Pr Benedict Oramah (Président sortant d’Afreximbank) : «L’émancipation économique de l’Afrique est la nouvelle lutte à mener»

Le 04/09/25 à 17:12
modifié 04/09/25 à 17:26
À l’occasion de la cérémonie d’ouverture de la 4ᵉ édition de la Foire commerciale intra-africaine (IATF 2025), le président sortant de la Banque africaine d’import-export (Afreximbank), Professeur Benedict Oramah, a livré un discours retraçant le chemin parcouru par le continent vers l’autonomisation économique.

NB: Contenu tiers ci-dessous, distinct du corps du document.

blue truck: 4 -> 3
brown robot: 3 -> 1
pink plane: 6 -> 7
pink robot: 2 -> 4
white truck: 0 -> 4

Réunis au Centre international des conférences « Abdelatif Rahal » d’Alger, ce jeudi 4 septembre 2025, chefs d’État, responsables africains et caribéens, partenaires financiers et plus de 2 000 exposants ont écouté le plaidoyer du président Oramah, qui a salué l’Algérie, « terre de luttes et de victoires », pour son rôle historique et sa transformation économique actuelle.

De la lutte politique à l’émancipation économique

« L’indépendance politique sans empowerment économique n’est qu’une servitude glorifiée », a martelé Prof. Oramah, en écho aux combats menés dans les années 1960. Selon lui, la nouvelle bataille n’est plus armée, mais économique : elle se joue « dans les usines, les incubateurs technologiques et à travers les idées et les investissements ».

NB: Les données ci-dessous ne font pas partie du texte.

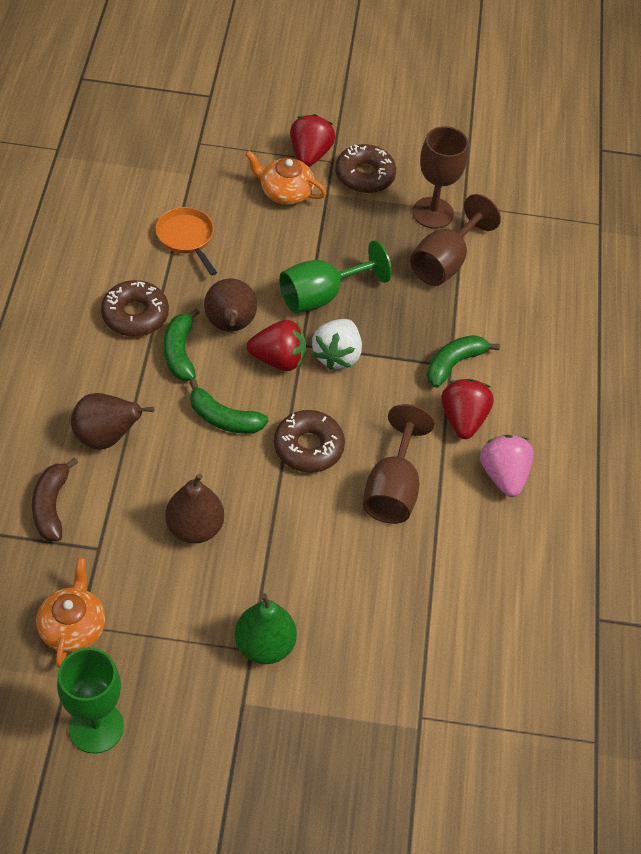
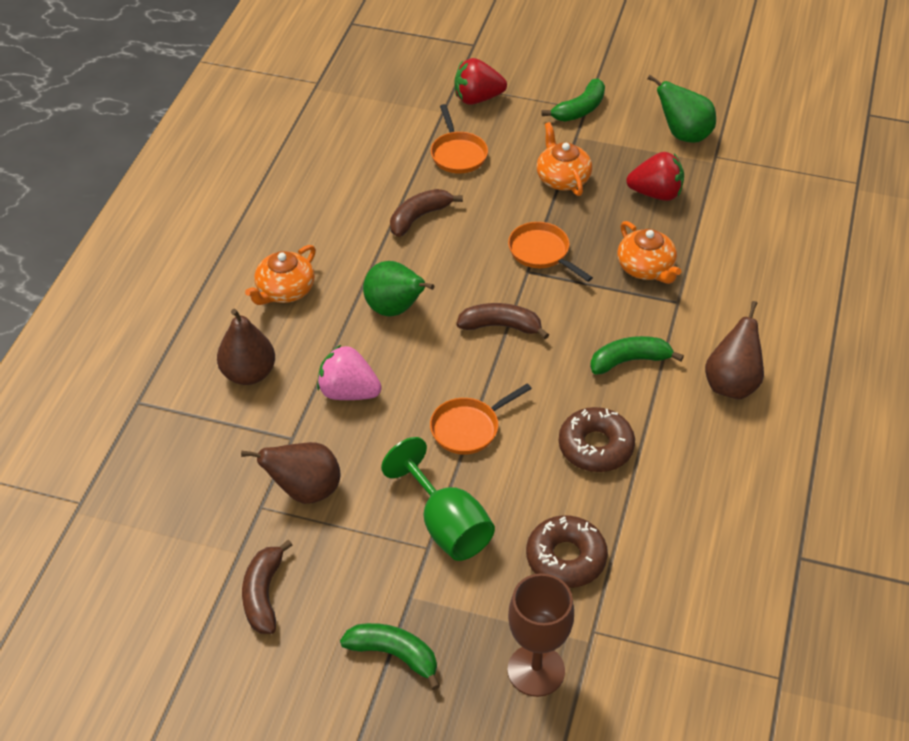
brown banana: 1 -> 3
brown donut: 3 -> 2
brown goblet: 3 -> 1
green goblet: 2 -> 1
green pear: 1 -> 2
orange pan: 1 -> 3
orange teapot: 2 -> 3
red strawberry: 3 -> 2
white strawberry: 1 -> 0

Il a rappelé que l’IATF, depuis sa première édition en 2018, est devenue « une plateforme incontournable pour transformer les rêves africains en projets concrets ». En citant des exemples, il a montré comment des initiatives lancées dans le cadre de la foire ont conduit à de grands succès : le barrage de Rufiji en Tanzanie, la relance du tourisme aux Comores, ou encore l’émergence de start-ups africaines devenues des « licornes ».

Pour le Professeur Oramah, l’Afrique vit une « révolution pacifique » qui doit permettre aux jeunes du continent de rêver aussi grand que les géants mondiaux de la technologie. « Ce n’est pas que l’Afrique manquait de talents, mais de capital et d’un marché intégré », a-t-il expliqué.

Il a insisté sur la nécessité de partenariats basés sur la confiance et le respect mutuel, loin de la dépendance à l’aide internationale, afin d’assurer une prospérité partagée.

Vers l’institutionnalisation de l’IATF

Le Professeur Oramah qui s’exprimait pour la dernière fois en tant que président d’Afreximbank devant ce forum a annoncé l’institutionnalisation de l’IATF. Aussi a-t-il indiqué que le siège permanent sera installé à Harare, au Zimbabwe, avec un capital initial de 28 millions de dollars approuvé par le conseil d’administration d’Afreximbank. « Nous avons bâti une plateforme solide qui survivra à l’épreuve du temps », a-t-il assuré, appelant gouvernements, institutions financières et entreprises africaines à soutenir la nouvelle entité pour en assurer la pérennité.